RETI: 9’pt Nainggolan, 22’st Faragò

NOTE: giornata serena, terreno in buone condizioni. Ammoniti: Missiroli, Tomovic, Simeone, Igor, Nainggolan, Pellegrini, Rog, Cionek, Valoti. Angoli: 7-6 per il CAGLIARI. Recupero: 4’; 3’

 

CAGLIARI – Il Cagliari non si ferma più. I ragazzi di Maran battono per 2-0 la Spal e salgono a quota 14 punti, in piena zona Europa League. La vittoria alla Sardegna Arena porta le firme non banali di Radja Nainggolan e Paolo Faragò: il Ninja segna per la prima volta dal suo ritorno in rossoblu ed è un gol di rara bellezza, il terzino destro invece era oggi al suo esordio stagionale dopo una lunga assenza per via di un’operazione all’anca e aveva siglato il suo ultimo gol nel massimo campionato proprio contro gli emiliani. Ferma a quota sei punti la squadra di Semplici, che dopo un avvio incoraggiante si è pian piano spenta dopo il gol del vantaggio e soprattutto in seguito al raddoppio: i ferraresi restano in zona retrocessione e sono attesi adesso da incroci complicati contro Napoli e Milan.

Avvio di match brillante dei sardi, che al 9’ la sbloccano con un capolavoro di Radja Nainggolan. Il centrocampista rossoblu raccoglie una palla respinta dalla difesa ferrarese e da fuori area lascia partire una sassata all'angolino di controbalzo dopo lo stop col petto. È il primo gol del Ninja in questo campionato, rete simile a quella segnata dal belga ad aprile scorso in Inter-Juventus. Gli emiliani non avevano approcciato male all’incontro, ma una volta passati in svantaggio si disuniscono e i padroni di casa provano ad approfittarne, come di consueto con una mole di cross dalle corsie esterne, ma senza troppa fortuna. Al 30’ c’è la chance per il pareggio: Kurtic stacca di testa in area ma trova la risposta prodigiosa di un Olsen in stato di grazia. Si va all’intervallo sull’1-0 e si torna in campo con la novità Nandez nel Cagliari, al posto di Castro che si era fatto male nella prima frazione. Al 19’ della ripresa ancora Nainggolan protagonista: nuovo tiro di prima intenzione dal limite dell’area, stavolta colpisce il palo a Berisha battuto.
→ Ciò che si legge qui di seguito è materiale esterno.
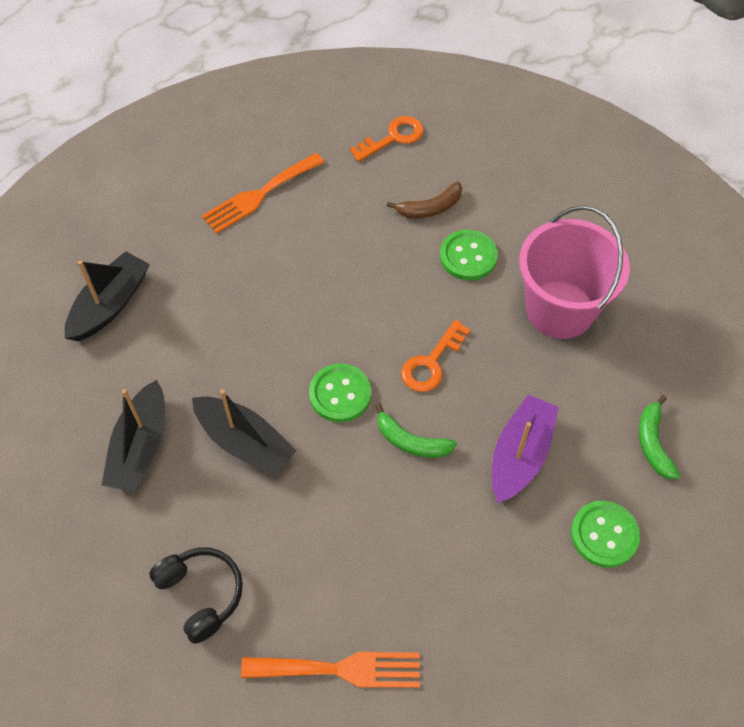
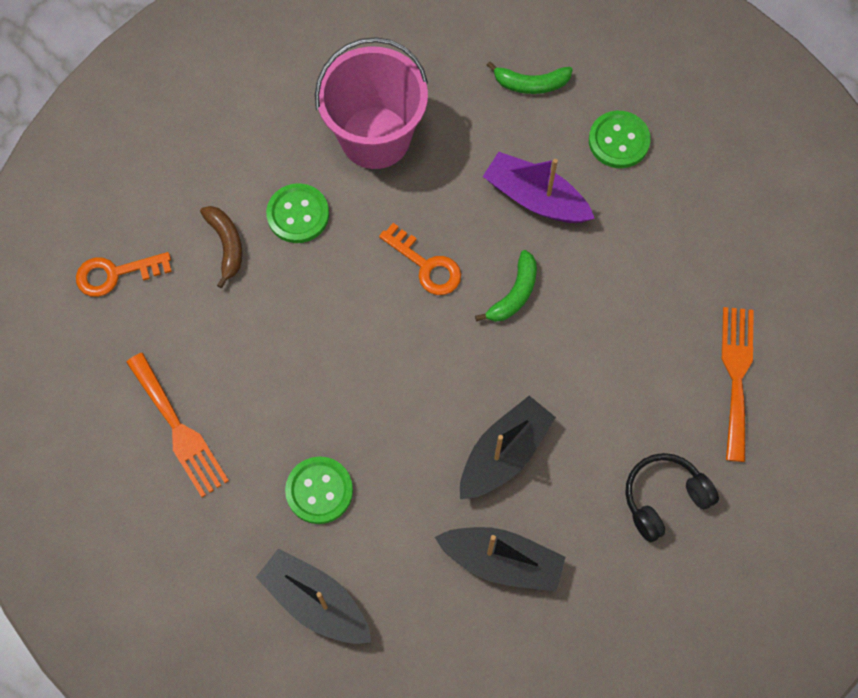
camera: 85 degrees left, 10 degrees up
(340, 394) = (455, 357): green button -> green button (319, 491)
(393, 138) = (115, 274): orange key -> orange key turned 75 degrees counterclockwise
Passano tre minuti e arriva il raddoppio dei padroni di casa con il gol di Faragò che fa tutto alla perfezione: anticipo vincente a centrocampo, palla sui piedi di Simeone che lascia al numero 24 che si era lanciato nello spazio e a tu per tu col portiere non sbaglia: esultanza con lacrime per Faragò, che proprio oggi rientrava da un grave infortunio all’anca che lo ha tenuto lontano dai campi da gioco per sei mesi. Nel finale abbozzo di reazione degli ospiti con l’ingresso di Moncini e le tre punte, ma il risultato non cambia e il Cagliari può festeggiare una vittoria importante.